How can I tell if my genes of interest are present in the TruSight One Sequencing Panel kit?

The TruSight One *.bed file details all regions of interest (ROI) and lists all targets of enrichment for this assay. Filter by gene name (HGNC nomenclature), or reference the coordinates of your loci of interest in the human genome reference (hg19 build). See the product files for the gene list.

What type of customer support can I expect for my Illumina FastTrack Sequencing Services project?

After the Illumina FastTrack Sequencing Services team receives your signed contract, a project manager contacts you. The project manager is assigned to your project and guides you throughout the process to prepare and submit samples to the Illumina lab.
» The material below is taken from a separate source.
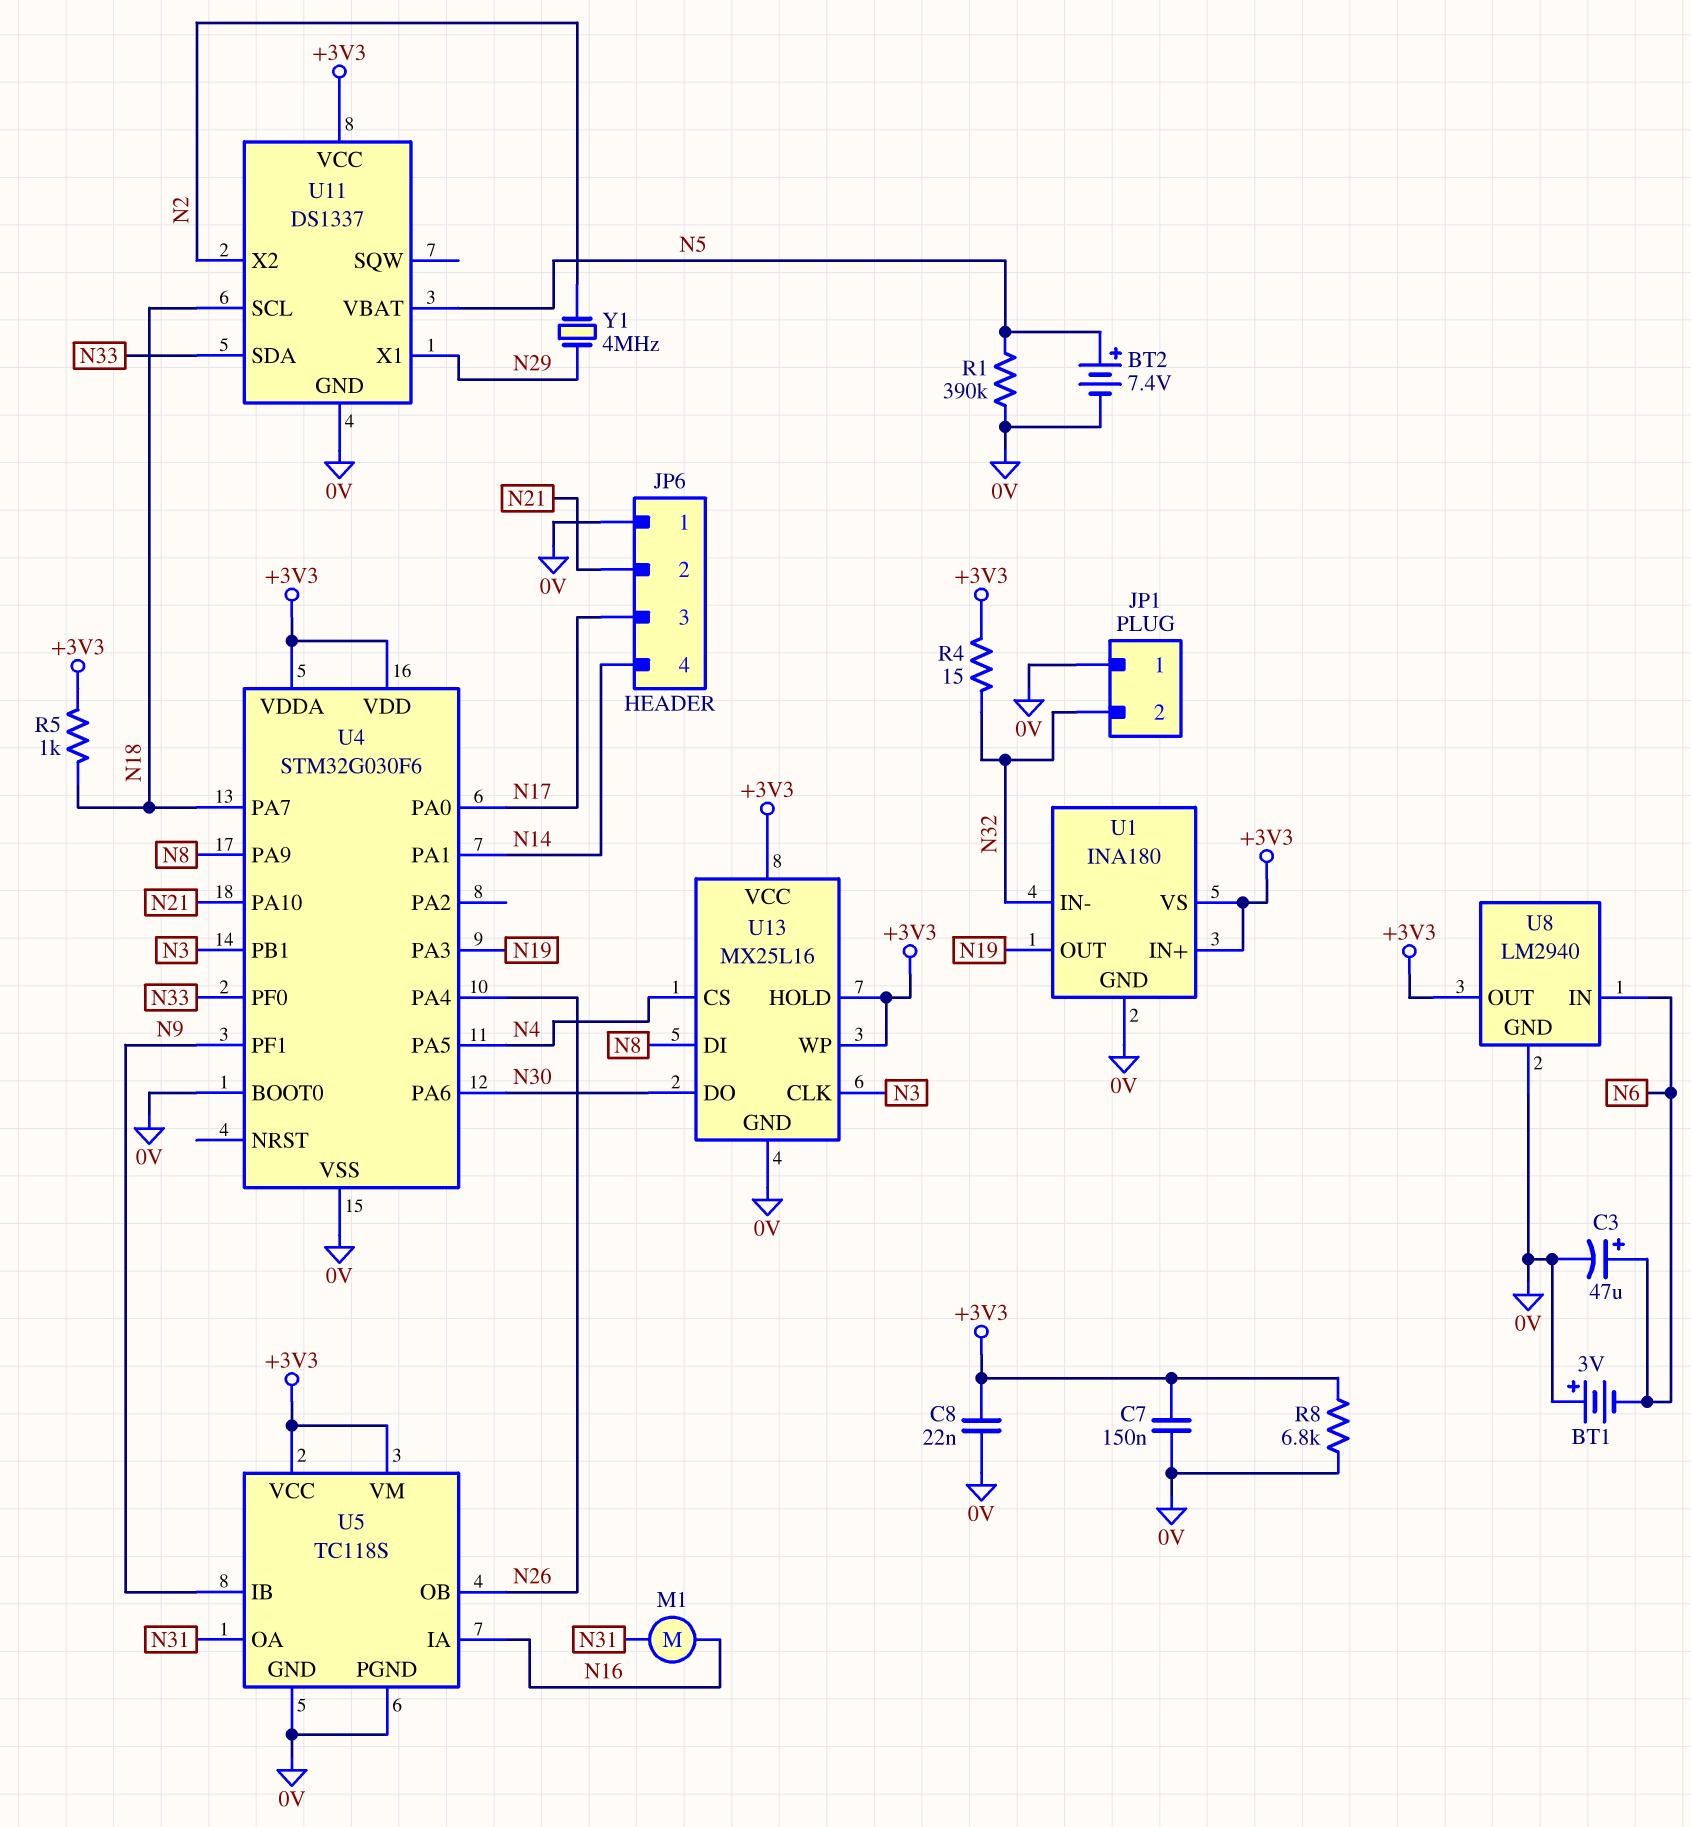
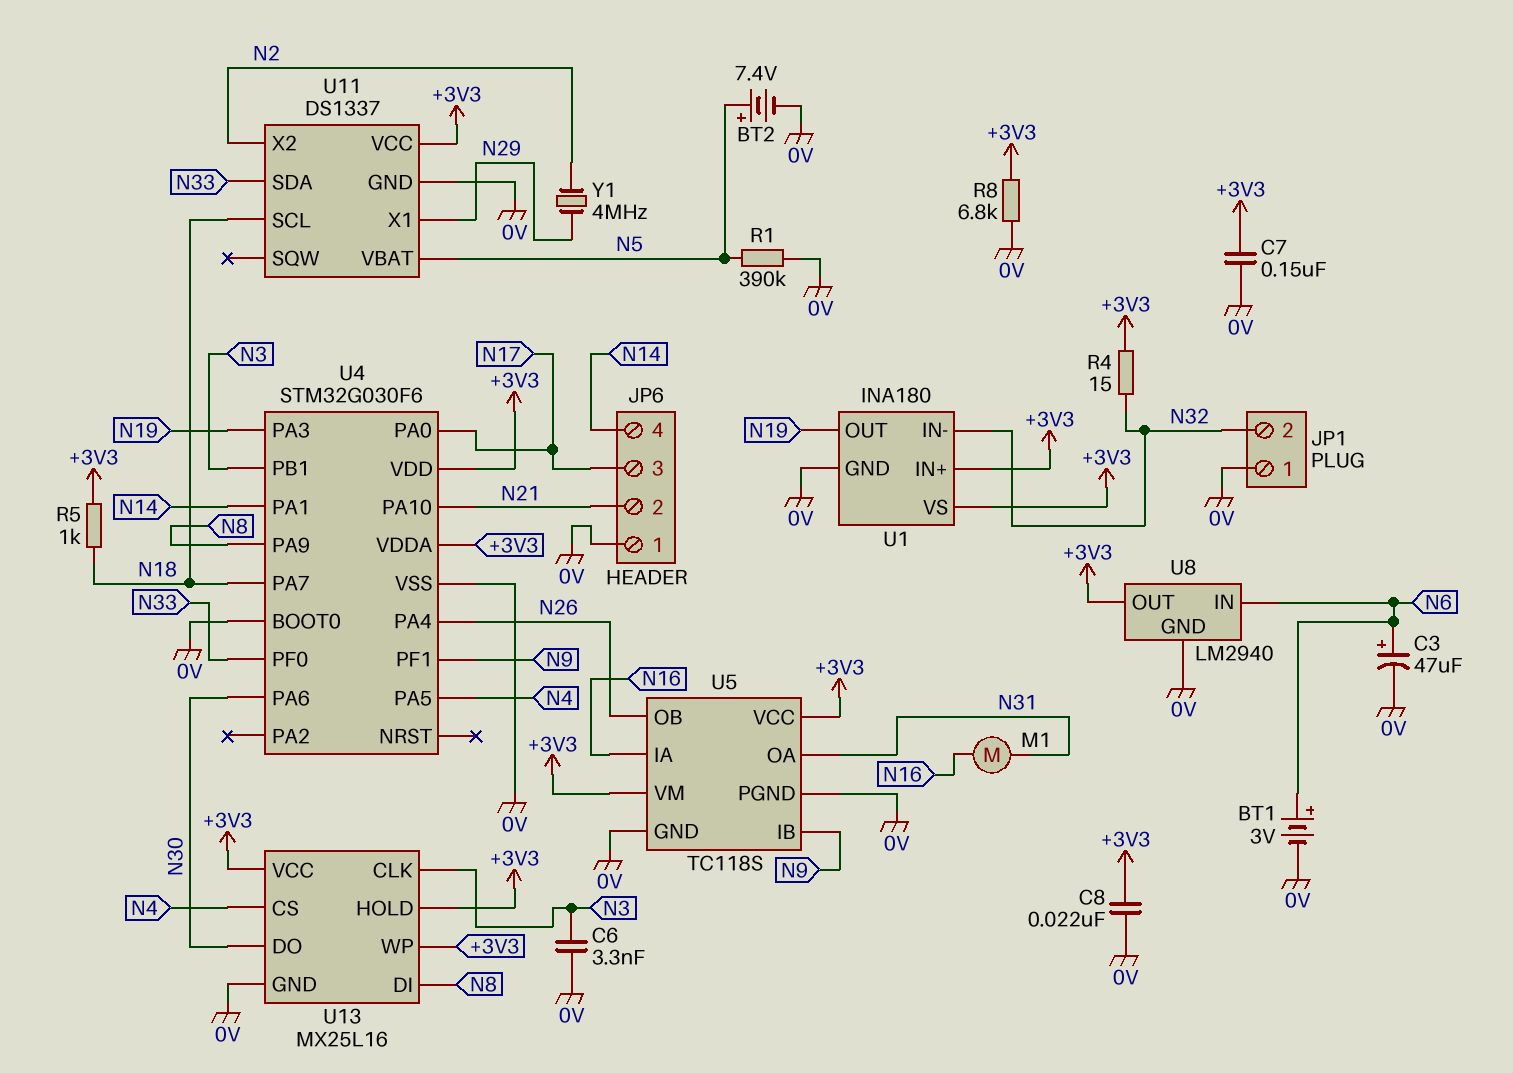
BT1: 3V (plus 0V, minus N6) -> 3V (plus N6, minus 0V)
C6: none -> 3.3nF (0V, N3)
The project manager is responsible for tracking your samples though the lab and is available throughout your project to answer questions about processes, samples, or deliverables.

We also have a team of scientific experts with the main priority of making sure that every genome shipped is of the highest quality. These experts are available to discuss data integrity and provide technical expertise.

What do Positive Phenotype and Negative Phenotype mean?

These are supplied by the submitter of the data. Samples may have been used as part of the case group in an experimental design (eg, a sample from a diabetes patient). In this instance, diabetes may be reflected in the Positive Phenotype for this sample. These samples are still valuable to other studies that are not looking at this Positive Phenotype, and it may be valuable to obtain accurate population representation in control sets. Similarly, Negative Phenotype is supplied by the submitter and is intended to indicate which phenotypes the sample has been screened for and are negative. Note that some submitters have chosen also to use the Phenotype field to note the sources of the samples (eg, blood, lymphocytes). In addition, the entry HapMap indicates HapMap samples from Illumina.

How am I notified when a new version of BaseSpace Variant Interpreter is released?

All registered users receive an email notification when a new software version is available. Details of changes between versions are provided in the release notes.